Reputation: 691
I am using BeautifulSoup to extract various elements from a website. I have run across a situation for which I am unable to determine an answer. I want to extract the text of a link, but the link is line broken over 3 lines. For example:
<span class="location-address">
<a href="https://www.google.com/maps" target="_blank">
"123 Main St"
<br>
"Suite 456"
<br>
"Everywhere, USA 12345"
</a>
When I use find_all("span",{"class":"location-address"})[0].text
I am given something like "123 Main StSuite 456Everywhere, USA 12345" and I would prefer a more natural response.
Upvotes: 0
Views: 67
Reputation: 61225
If you only have one span
tag with class=location-address
then simply use the find()
method.
>>> from bs4 import BeautifulSoup
>>> html = """<span class="location-address">
... <a href="https://www.google.com/maps" target="_blank">
... "123 Main St"
... <br>
... "Suite 456"
... <br>
... "Everywhere, USA 12345"
... </a>"""
>>> soup = BeautifulSoup(html, 'lxml')
>>> soup.find('span', class_='location-address').find_next('a').get_text(strip=True).replace('"', '')

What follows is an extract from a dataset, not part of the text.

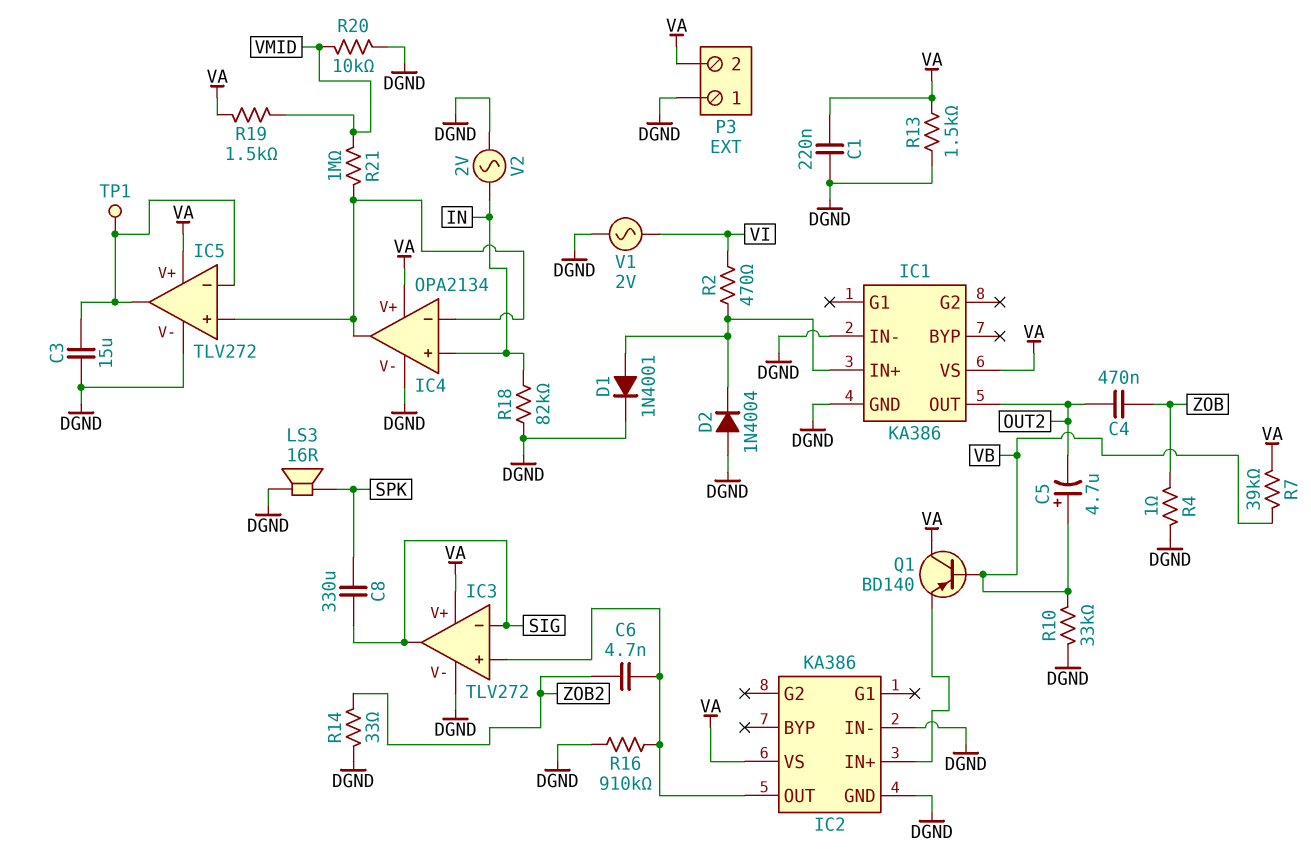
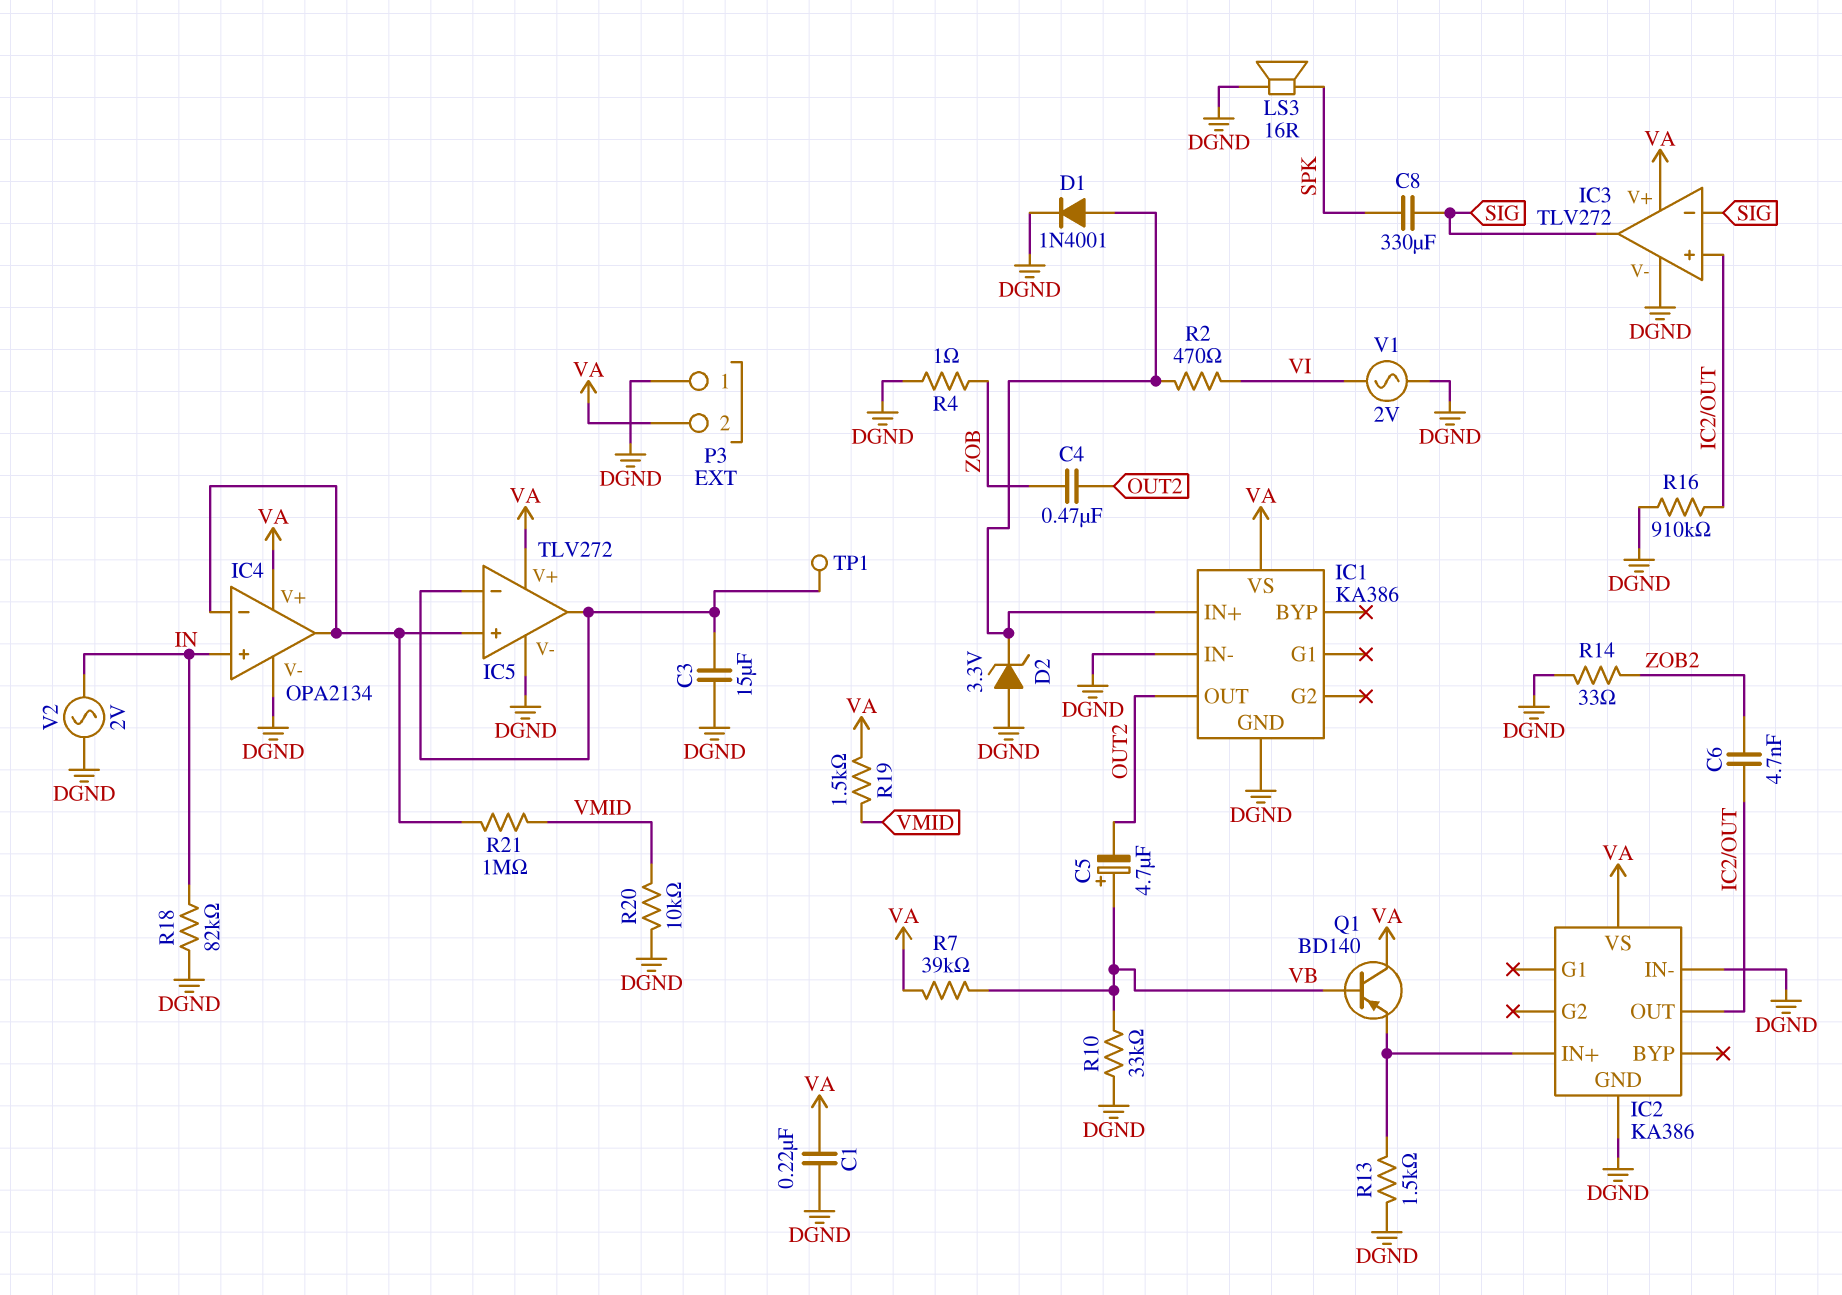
D2: diode 1N4004 (A DGND, K IC1/IN+) -> zener 3.3V (A DGND, K IC1/IN+)
R13: 1.5k (DGND, VA) -> 1.5k (DGND, IC2/IN+)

'123 Main StSuite 456Everywhere, USA 12345'
But if you have more than one "span" tag with the given class, using the find_all()
method you can do something like this:
>>> for span in soup.find_all('span', class_='location-address'):
... span.find('a').get_text(strip=True).replace('"', '')
...
'123 Main StSuite 456Everywhere, USA 12345'
Or use a css selector:
>>> for a in soup.select('span.location-address > a'):
... a.get_text(strip=True).replace('"', '')
...
'123 Main StSuite 456Everywhere, USA 12345'
Upvotes: 0
Reputation: 2817
You may try to get find_all("span",{"class":"location-address")[0].contents
instead of find_all("span",{"class":"location-address")[0].text
. It should return all html content within link tag. Then you may replace <br />
with \n
or do whatever you need.
Upvotes: 1